DorJai rapidamente cambia la ruota con quella di scorta, poi la mia verrà riparata. Due chiodi, nemmeno uno. Perché io quando faccio le cose le faccio per bene!
In arrivo a Diskit facciamo due passi fino al vicino bar, dove troviamo di nuovo due ragazzi indiani incontrati al passo Khardung La. Approfittiamo per fare due chiacchiere e conoscerci meglio. I due ragazzi sono in viaggio da soli in moto per tutta l’India, e con il loro viaggio raccolgono fondi per la lotta contro il cancro. È stato un piacevolissimo scambio quello con Hari e Trilok, un bel momento di chiacchiere e condivisione. Tornando in hotel per la cena mi fermo ad una botteghina a prendere dei pacchetti di biscotti per tutti. Domani mattina ci sveglieremo prestissimo per assistere alla cerimonia di preghiera detta “Puja”, che si tiene alle 7.00 al monastero di Diskit. Almeno avremo qualcosa per fermarci lo stomaco prima della colazione ufficiale di ritorno in hotel.
NUBRA VALLEY
La giornata di oggi è piuttosto rilassante. Non abbiamo grandi distanze da coprire e per lo meno non abbiamo nemmeno da impacchettare i bagagli, visto che per la notte saremo ancora di base a Diskit. Dopo aver partecipato prestissimo alla cerimonia al monastero facciamo ritorno in hotel per la colazione e poi ci prepariamo per il nostro tour della Nubra Valley. Come prima tappa ci fermiamo alle terme di Panamik. La piscina è piccolina ma alcuni dei ragazzi approfittano per un momento di relax, mentre io mi godo una tazza di tè sotto un pergolato. DorJai indica dal lato opposto della valle e mi dice: “vedi, là c’è il monastero di Ensa Gompa, è un monastero molto antico”. Io che lo avevo visto attraverso le storie della mia amica Martina, balzo sulla sedia e chiedo se possiamo inserirlo nel nostro itinerario di giornata.
Il monastero di Ensa Gompa
I ragazzi sono tutti d’accordo, tempo ne abbiamo e quindi richiesta accordata. La strada che sale è un dedalo di tornanti misto asfalto, asfalto rotto e sterrate. La vista della Nubra Valley da qui è uno spettacolo vero! I monasteri sono due piccolini, uno un po’ più moderno ed uno davvero antico. Ecco, ne abbiamo visti davvero molti in questo viaggio di monasteri, ma quest’ultimo è decisamente quello che ho preferito. Più isolato e meno turistico, mi è sembrato più autentico. Ripercorriamo a ritroso la serpentina di zig-zag che ci riporta sul fondo valle per andare a visitare l’ultimo punto di interesse di giornata. Prima però facciamo una rapida sosta per mettere qualcosa sotto ai denti.

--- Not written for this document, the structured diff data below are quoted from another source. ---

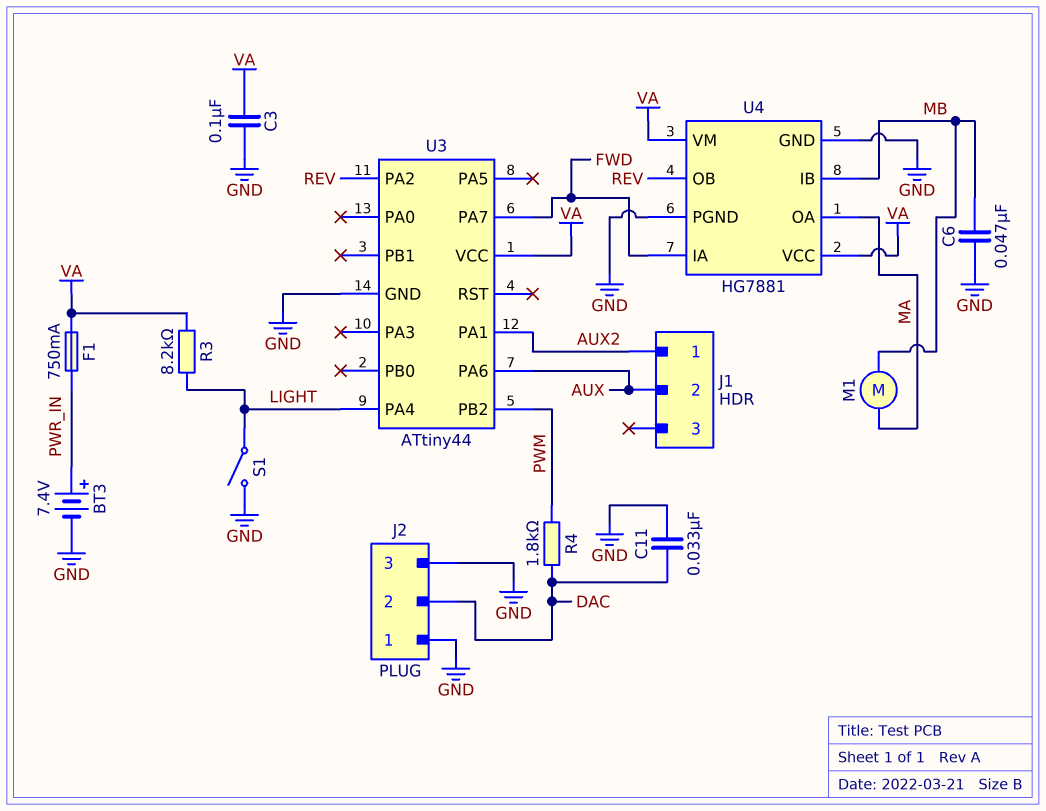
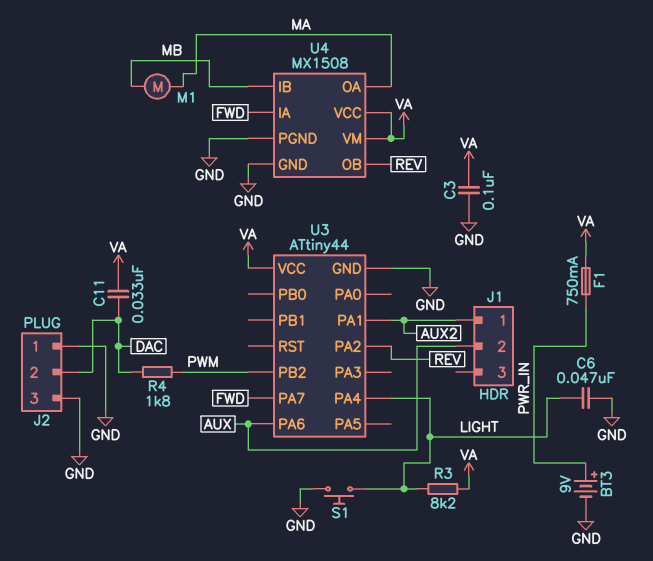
BT3: 7.4V (plus PWR_IN, minus GND) -> 9V (plus PWR_IN, minus GND)
C6: 47nF (GND, MB) -> 47nF (GND, LIGHT)
C11: 33nF (DAC, GND) -> 33nF (DAC, VA)
S1: switch (GND, LIGHT) -> button (GND, LIGHT)
U4: HG7881 -> MX1508

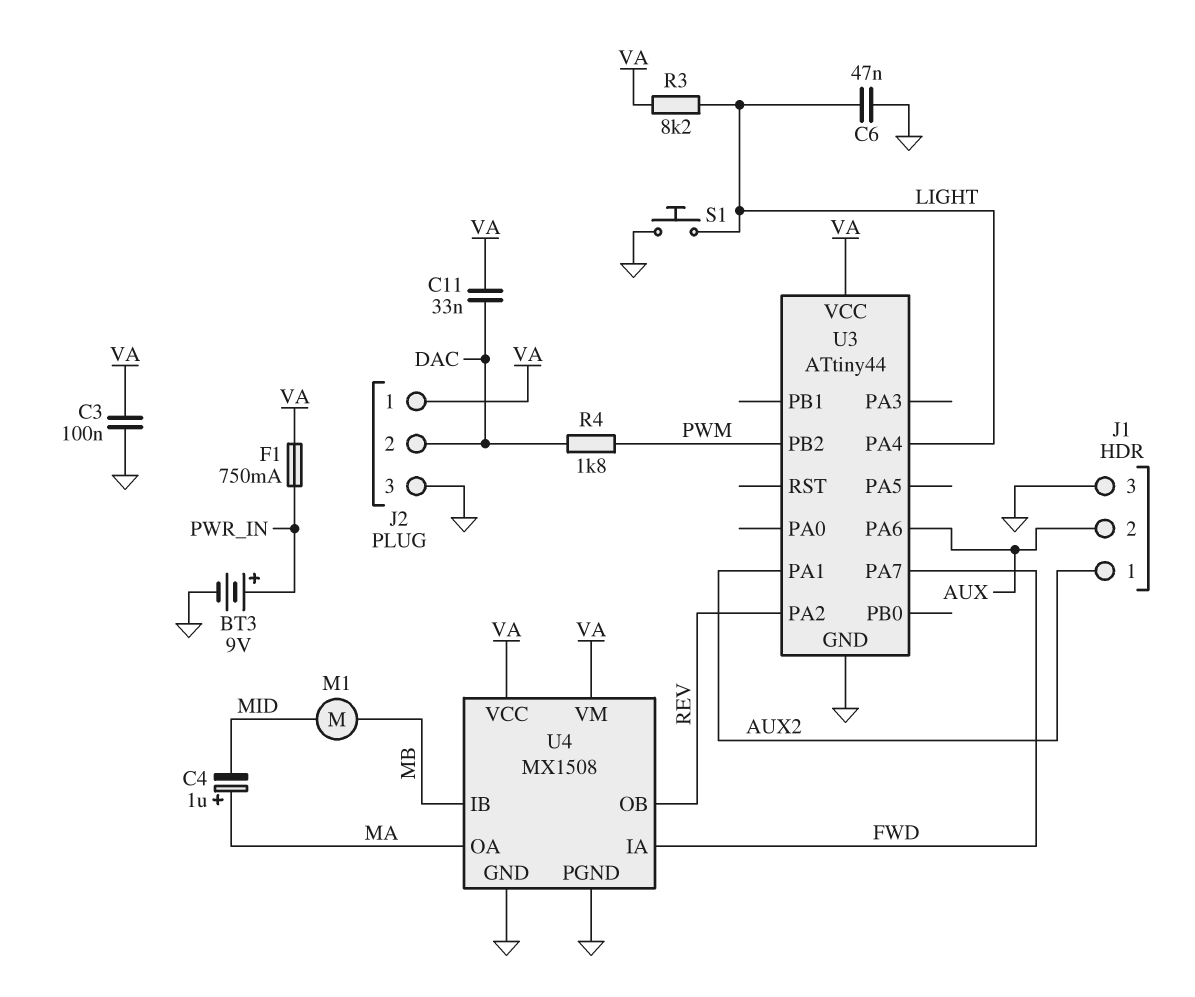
C4: none -> 1uF (plus MA, minus MID)
J1 pin 3: none -> GND
J2 pin 1: GND -> VA
M1: motor (MA, MB) -> motor (MB, MID)

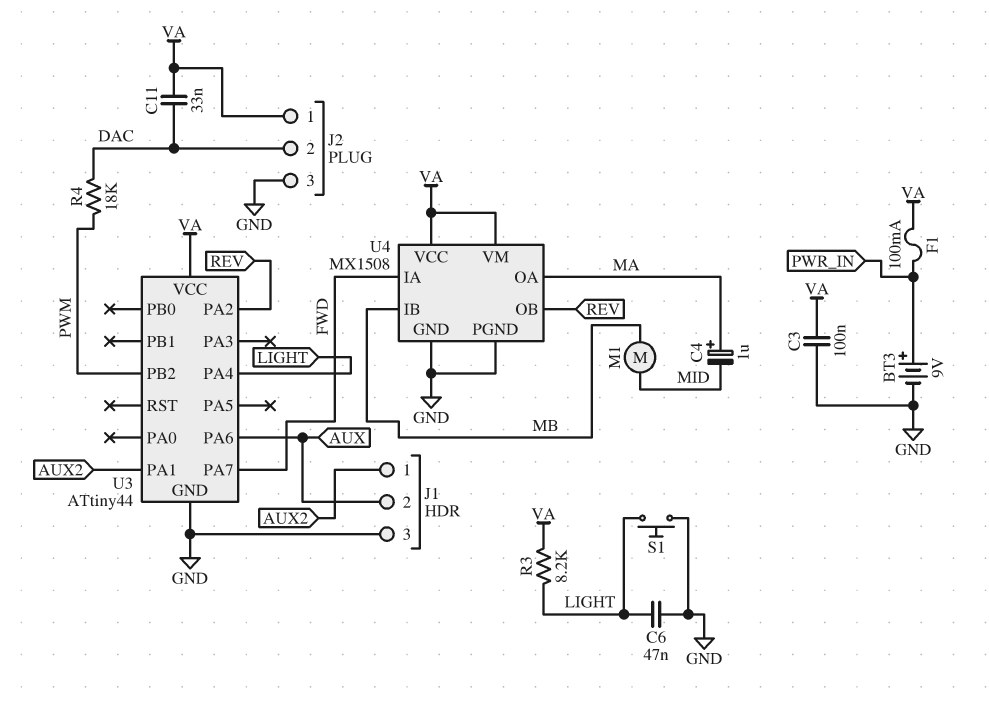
F1: 750mA (PWR_IN, VA) -> 100mA (PWR_IN, VA)
R4: 1.8k (DAC, PWM) -> 18k (DAC, PWM)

L’orario del pranzo è ampiamente passato ma non abbiamo gran fame. Io condivido giusto un pacchetto di biscotti con uno dei tanti cani randagi nel villaggetto di Sumur. È molto educato, mi siede di fianco composto e attende il suo turno. Mezzo biscotto a me e mezzo a lui. Una volta finito scodinzolante se ne va soddisfatto.
Le dune di sabbia
Ripartiamo alla volta delle dune di Sumur. Chi mi conosce sa quanto io sia in fissa per i deserti, e al pensiero di mettere gli scarponi sulla sabbia inizio a saltellare come un canguro. A proposito di fauna, qui troviamo anche dei cammelli. Tutto mi aspettavo, meno che trovare cammelli a 3500 metri di altitudine. Comunque neanche loro riescono a distogliermi più di tanto. Per cui carucci i miei cammelli, vi saluto rapidamente, ed altrettanto rapidamente mi fiondo sulle dune (no non ci possiamo andare in moto, se per caso ve lo stavate chiedendo). Uno scenario veramente unico! Siamo in quota, su dune bianche e con la catena Himalaiana tutto intorno. Sole e cielo azzurrissimo. Meraviglioso!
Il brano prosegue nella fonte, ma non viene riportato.